# The XOR is simple enough. The trick is that they haven't given us the
# numbers to XOR, but their position in the list. To find the actual
# numbers, determine the number of numbers up to N bits long in the list.
# Count 0, since we can add any new bit to zero.
# Then there are 2 numbers with up to 1 bit, 3 with up to 2 bits, etc.
# To add the numbers with N bits, add the number of numbers with N-2 bits
# or less to the previous total (the numbers for N-1 bits).
# The result is the fibonacci sequence, since I just keep adding the last
# two numbers. And so the number I want is the Zeckendorf representation
# of the given index, reinterpreted as binary (repeatedly subtracting the
# largest Fibonacci number available from the index)
#
# I've got one case here that is failing, probably just barely failing the time limit.

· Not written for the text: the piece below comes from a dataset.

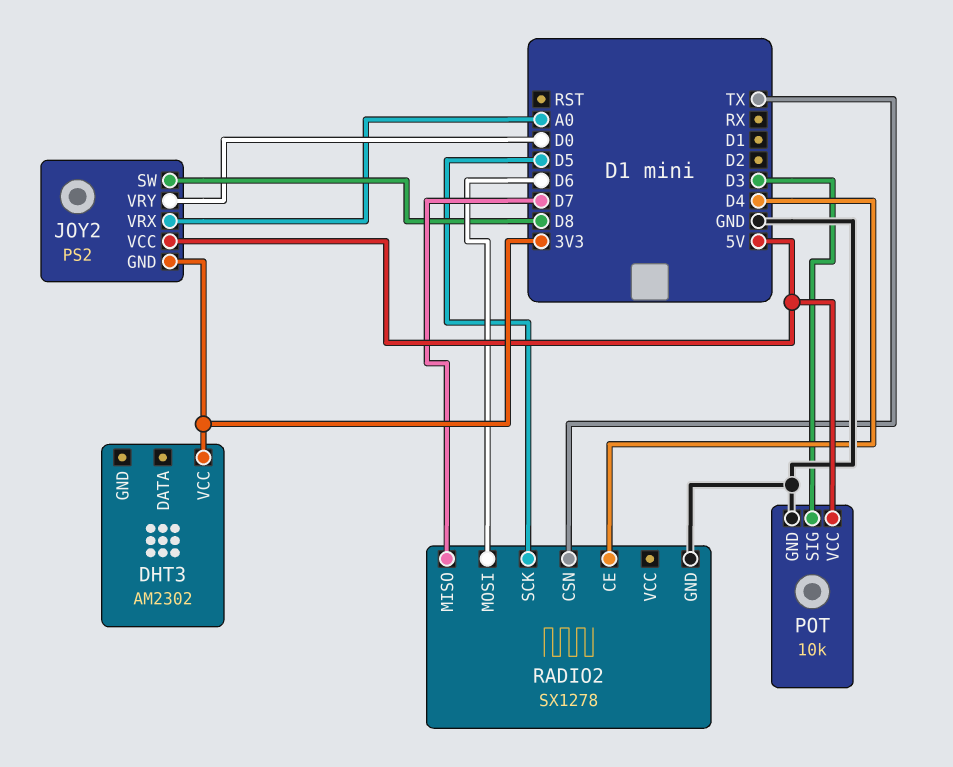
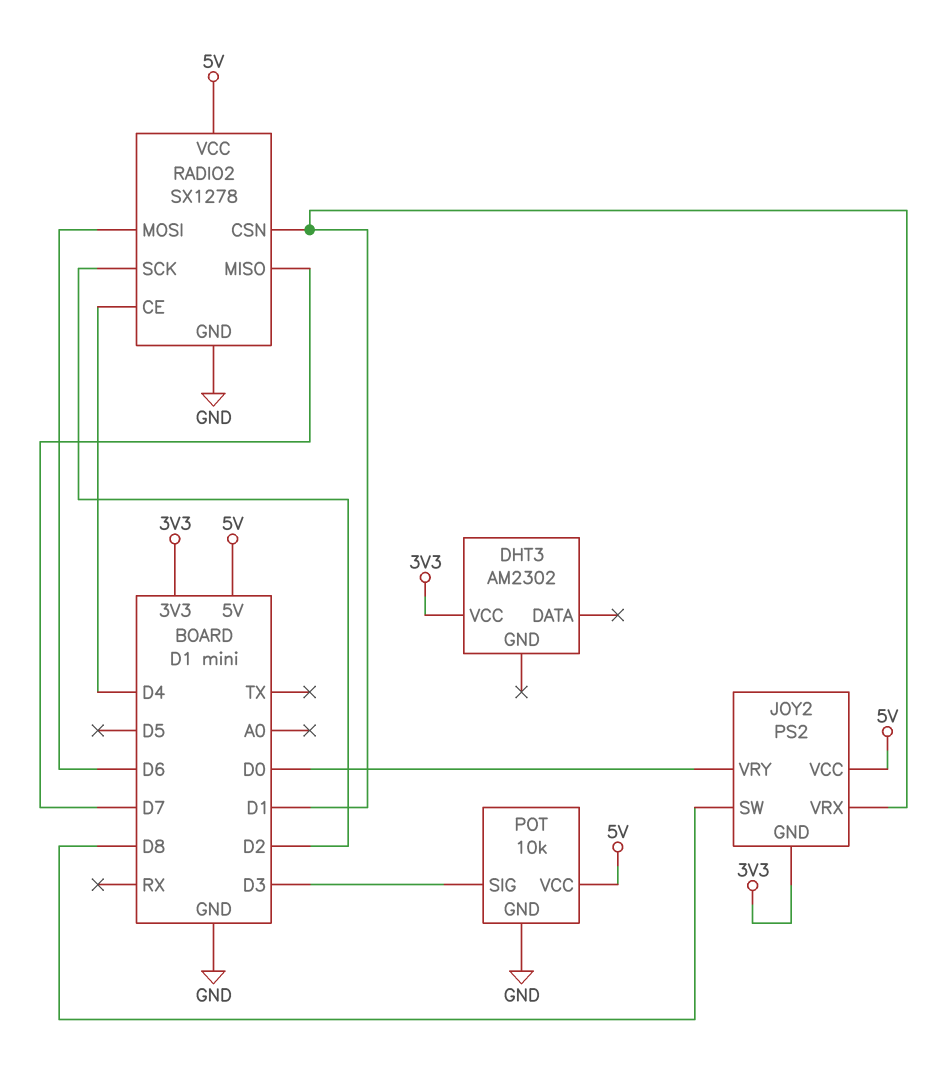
JOY2 pin VRX: A0 -> D1
RADIO2 pin CSN: TX -> D1
RADIO2 pin SCK: D5 -> D2
RADIO2 pin VCC: none -> 5V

# Let's try precalculating the powers as the small speedup needed.

def zeck(n):
    res = 0
    for i in range(f - 1, -1, -1):
        if n >= fib[i]:
            n -= fib[i]
            res += p2[i]
    return res

n = int(input())
nums = list(map(int, input().strip().split()))
fib = [1, 2, 3]
while fib[-1] < 10 ** 18:
    fib.append(fib[-1] + fib[-2])
f = len(fib)
p2 = []
for j in range(f):
    p2.append(2 ** j)
modulus = 10 ** 9 + 7
sol = 0
for j in range(n):
    sol = sol ^ zeck(nums[j])
print(sol % modulus)